Remarks pre-recorded by the 91-year-old monarch will be televised on Christmas Day in the United Kingdom and the 51 other Commonwealth countries.

Excerpts released by Buckingham Palace indicate Elizabeth praises the "powerful identities" of Manchester, hit by a suicide bomber in May, and London, which endured attacks on Parliament, London Bridge and other landmarks.

The queen says it was her privilege to visit young survivors of the attack on a Manchester concert hall as they were recovering from the blast which claimed 22 lives.

"I describe that hospital visit as a 'privilege' because the patients I met were an example to us all, showing extraordinary bravery and resilience," she says.

Elizabeth also pays tribute to her husband, 96-year-old Prince Philip, who this year stepped down from most public duties because of his advancing years.

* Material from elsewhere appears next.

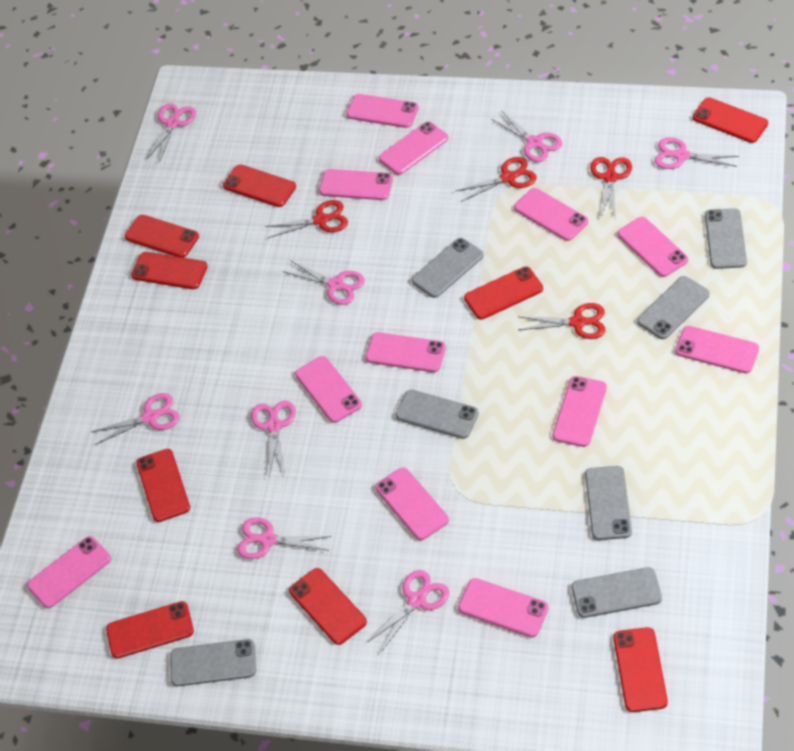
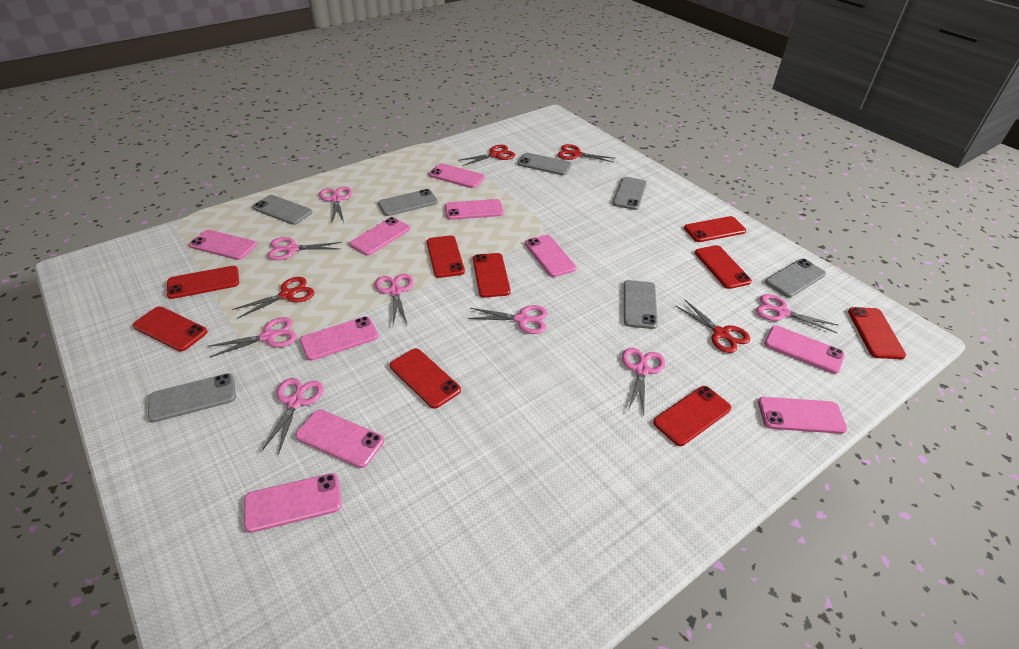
pink phone: 12 -> 10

The queen, Philip and family members plan to attend a church service Monday on the grounds of Elizabeth's country estate in Sandringham, 110 miles (175 miles) north of London.

They typically mingle with locals who come to watch them arrive.

The royal family has a private lunch scheduled afterward. This is the first Christmas the family will be joined by Prince Harry's fiancee, American actress Meghan Markle. They plan to marry at Windsor Castle in May.

Elizabeth says in her brief broadcast that the royal family looks forward "to welcoming new members into it next year" — an apparent reference to Markle and the baby expected in the spring by Prince William and his wife, Kate.